Much has been said about the quality and sustainability of this new growth. Many are concerned that it is based on rising consumption, lower savings, falling real incomes and inflating debt bubbles. These concerns have been summed up beautifully by Ann Pettifor in her description of the UK economy as 'Alice in Wongaland'. Some point out that some 6 years later, the economy is still 2% smaller that it was when the crisis began in 2008, making this the slowest recovery on record. What doesn't get quite so much of an airing is the fact that currently the UK economy is some 15% smaller than it would have been if it had continued along its post-war growth path. Simon Wren-Lewis has this chart on his blog in one of his recent posts (see here):


He suggests that this is maybe something that the Labour Party would find useful. I think he is right. What it shows is the pattern of growth per person in the UK since 1955. What is clear is that growth generally sticks very closely to the trend, except during recessions when the economy contracts. Following a recession growth returns but stronger than the trend so that the economy flicks back onto it long term trend growth path as the lost ground is recovered. The exception to this is the current 'Great Recession'.

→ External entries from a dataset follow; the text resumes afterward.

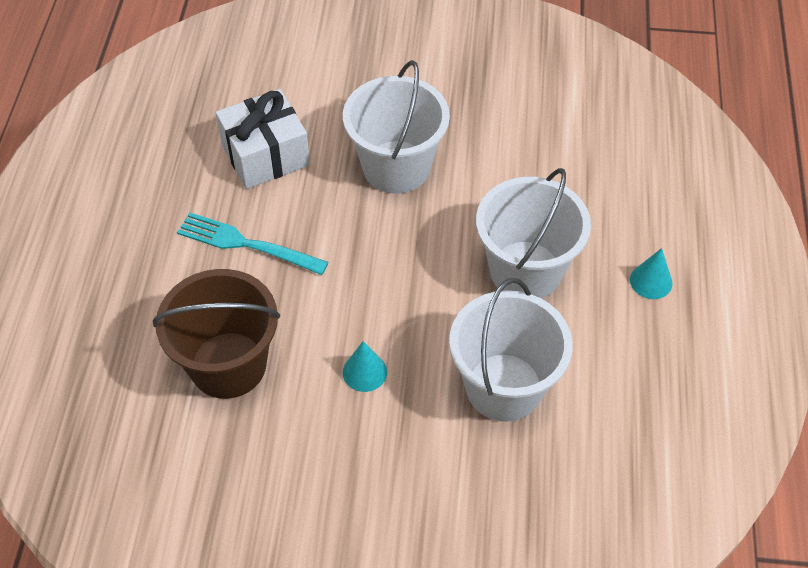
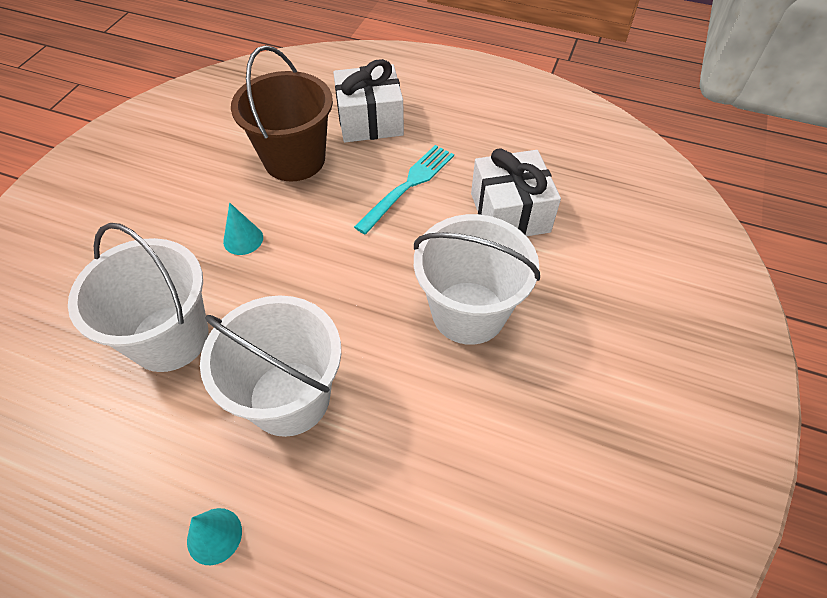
camera: 105 degrees right, 0 degrees up
(141, 307) = (370, 121): none -> white gift

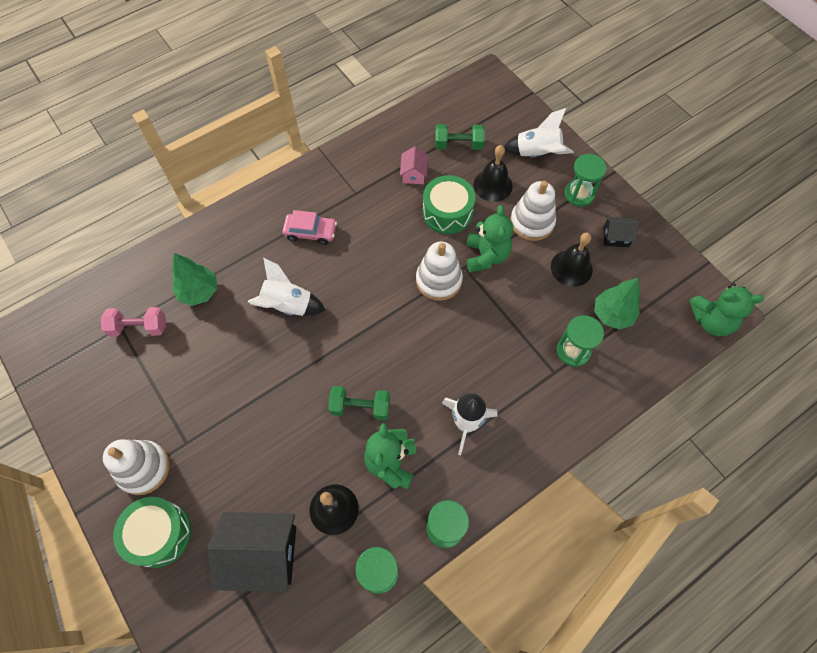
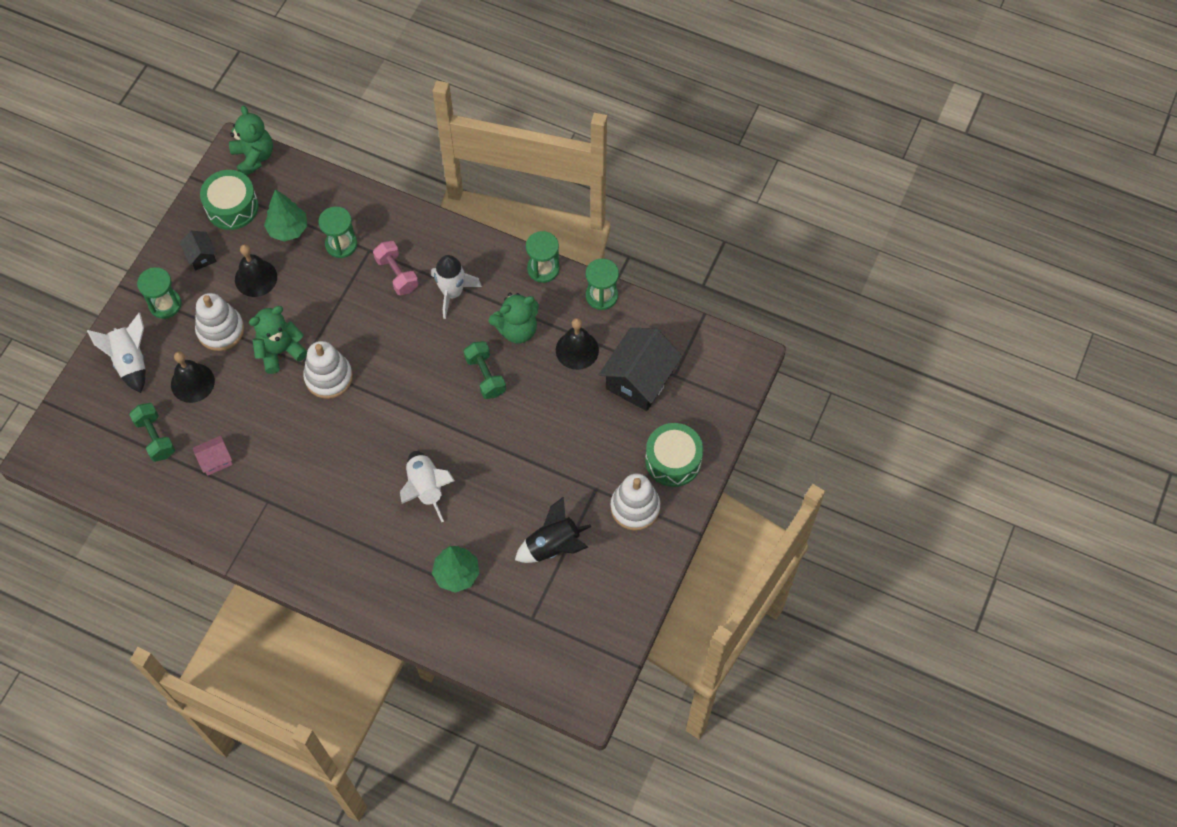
camera: 120 degrees left, 0 degrees up
(139, 327) = (522, 602): pink dumbbell -> pink dumbbell (397, 274)
(164, 378) = (553, 546): none -> black rocket
(262, 554) = (639, 379): black house -> black house turned 60 degrees clockwise
(310, 232) = (337, 515): pink car -> none
(447, 212) = (247, 407): green drum -> green drum (232, 207)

What is interesting about the recent Autumn Statement is that Osborne is only predicting a return to trend levels of growth, around 2.5% a year, from next year until 2018. That is, the Chancellor himself is saying that the best that the Coalition can do, unlike what's happened after previous recessions, is return us to trend growth, but at a lower level. Or to state it more plainly, Osborne is writing off that 15% of GDP that we lost through the crisis of 2008 and the austerity policies that led to the flatlining of 2010-12. We aren't getting back to that world. 15% of GDP is over £200bn. That's £200bn lost from the UK economy. Oh, I mean that's £200bn lost from the UK economy every year. To put this is context, the Government's annual deficit is around £120bn. How much additional tax revenue would an extra £200bn of national income bring in? Certainly enough to reduce the deficit down to a fraction of its current level and obviate the need for the scale of austerity that is currently being imposed upon us.

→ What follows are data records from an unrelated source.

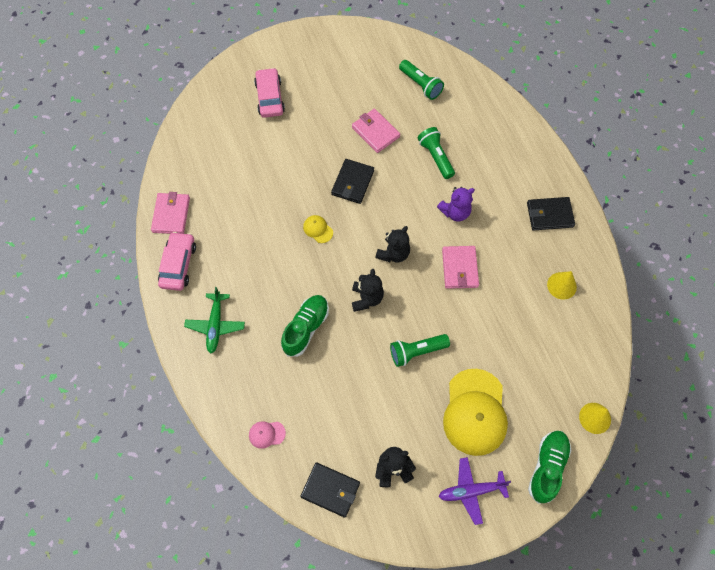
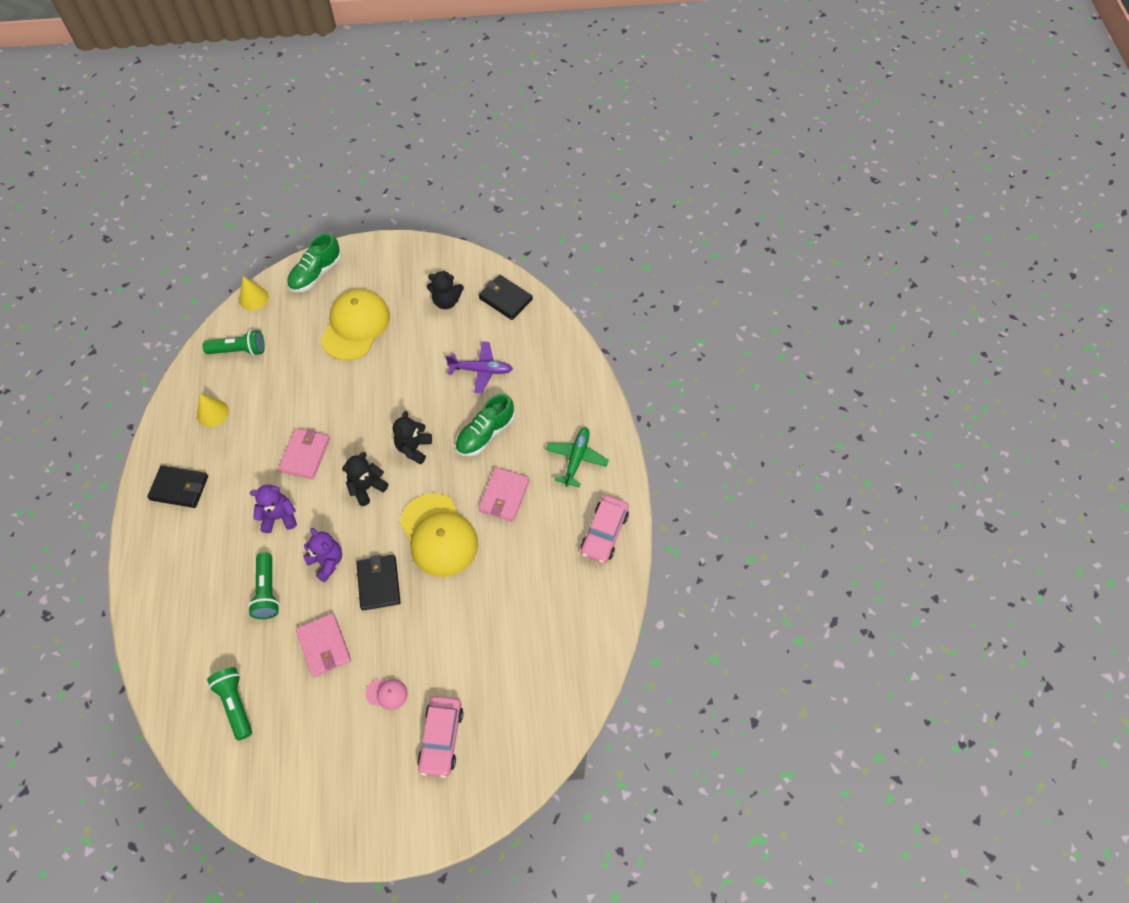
camera: 165 degrees left, 5 degrees down
(171, 215) = (603, 596): pink wallet -> pink wallet (504, 496)
(266, 434) = (549, 352): pink cap -> pink cap (387, 693)
(318, 229) = (439, 535): yellow cap -> yellow cap, size x2.39
(352, 183) = (379, 583): black wallet -> black wallet turned 45 degrees counterclockwise
(400, 188) = (327, 562): none -> purple teddy bear
(417, 351) = (385, 387): green flashlight -> green flashlight (239, 350)
(471, 491) = (387, 272): purple plane -> purple plane (481, 370)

If we view things like this, then the Government's continuing deficit represents the failure of the Coalition to deliver the post recession spring back in GDP growth rates that we saw after the recessions of the Thatcher and Major governments. It makes the celebrations of a week or so ago seem rather comic. Indeed Paul Krugman has likened their behaviour to an old Three Stooges sketch where one of trio finds another banging his head against a wall. When he asks why he is doing it he says, 'Because when I stop I feel so much better'. I prefer to see the Coalition as a Football Manager under whose leadership and guidance his Premier League team were relegated 3 seasons on the trot. Miraculously he manages to keep his job as his team starts playing in League Two. Then, after a run of a few decent results, he calls a press conference at which he announces to a stunned nation that these results demonstrate a resounding vindication of the winning strategy he has been pursuing for the last 3 years.

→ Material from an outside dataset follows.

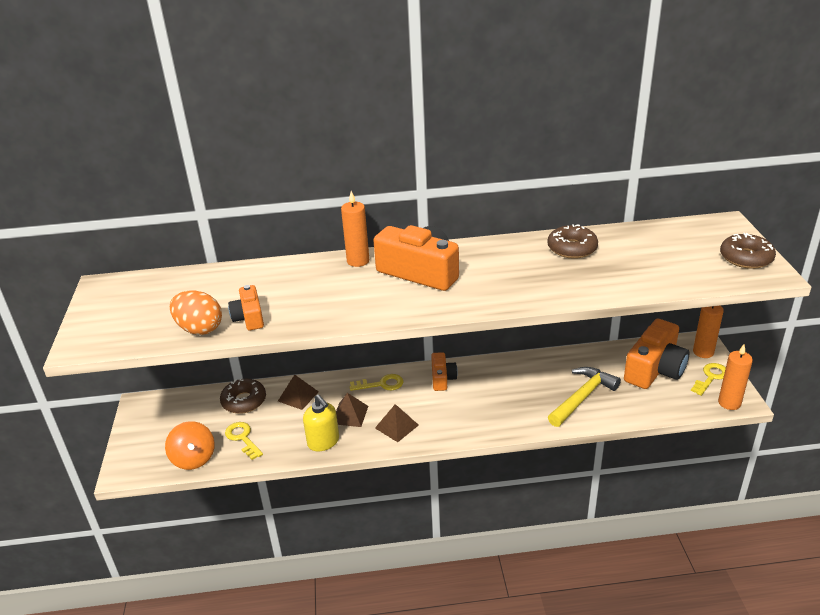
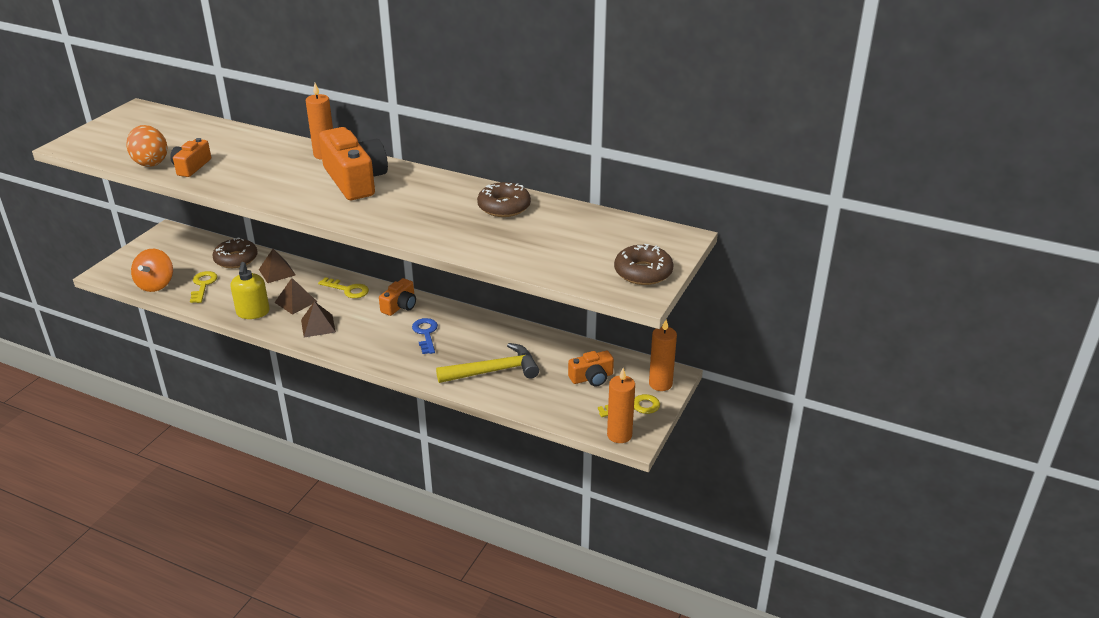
camera: 30 degrees right, 0 degrees up
(493, 392) = (426, 334): none -> blue key
(655, 369) = (592, 378): orange camera -> orange camera, size x0.53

It is of course more tragedy than comedy as the lost 15% or the lost £200bn are not just numbers on a page but real people's lives. People struggling without jobs, without enough decently paid work, struggling with falling living standards and trying to make ends meets with visits to foodbanks and payday lenders. And the real crime is that it didn't need to be like this.

Happy Christmas.

Monday, 16 December 2013

Why Work Doesn't Pay.

Welfare goes up in recessions as the so-called automatic stabilisers kick in to protect the poorest from increased deprivation. Indeed the Chancellor pointed to this effect as an explanation of why the deficit wasn't reducing as fast as he had hoped when his Plan A austerity strategy was failing to deliver growth. Now growth seems to have returned as he has abandoned this policy in favour of a Plan B that includes a slower pace of deficit reduction and a fiscal stimulus to reflate the domestic housing market that the economist and former member of the Bank of England's Monetary Policy Committee, David Blanchflower, described in his article yesterday's Independent as the 'Help to Raise House Prices Scheme'. No doubt the renewed optimism that this increase in growth has fired up lays behind last week's promise by the Chancellor to find 'billions of pounds of welfare savings'.

Where he plans to find these savings remains unclear. If you look at the chart below you will see that we spend around £160 bn a year on welfare. Yet almost half of this is spent on state pensions and the Coalition will be hard pressed to reduce this given our aging population and their commitment not only to exempt it from the austerity cuts, but to restore the link between earnings growth and pensions rises.


The next biggest welfare benefit weighing in at almost £17 bn a year is housing benefit. Initially the Coalition, no doubt influenced by the views of Ian Duncan-Smith and his Centre for Social Justice, appeared to assume that as the economy bounced back to growth, as was normal after recessions, employment would rise and getting people back to work and off benefits, with the help of a carrot and stick approach, would ensure that the welfare bill would reduce. Indeed in the early days of this government the media was full of stories that seemed to suggest that there was a view held by many that work-shy shirking was at the root of the welfare bill. The fact that half the bill was accounted for by pensioners who were collecting the pensions they had paid in for during their working lives seemed to have passed them by.

The Tories’ War on Welfare has had the positive effect of waking us up to the inconvenient truth that an awful lot of the benefit bill goes on paying benefits to people in work. The final rousing from our collective stupor must surely have come when the Government’s own Commission on Social Mobilty and Child Poverty reported in October. The Commission, headed by former Labour Cabinet Minister Alan Milburn but also including the former Conservative Cabinet Minister Gillian Shepherd, found that two thirds of poor children are now from families where an adult works. Working parents in Britain, ‘simply do not earn enough to escape poverty,’ Milburn said and child poverty is, ‘no longer a problem of the workless and the work-shy’. 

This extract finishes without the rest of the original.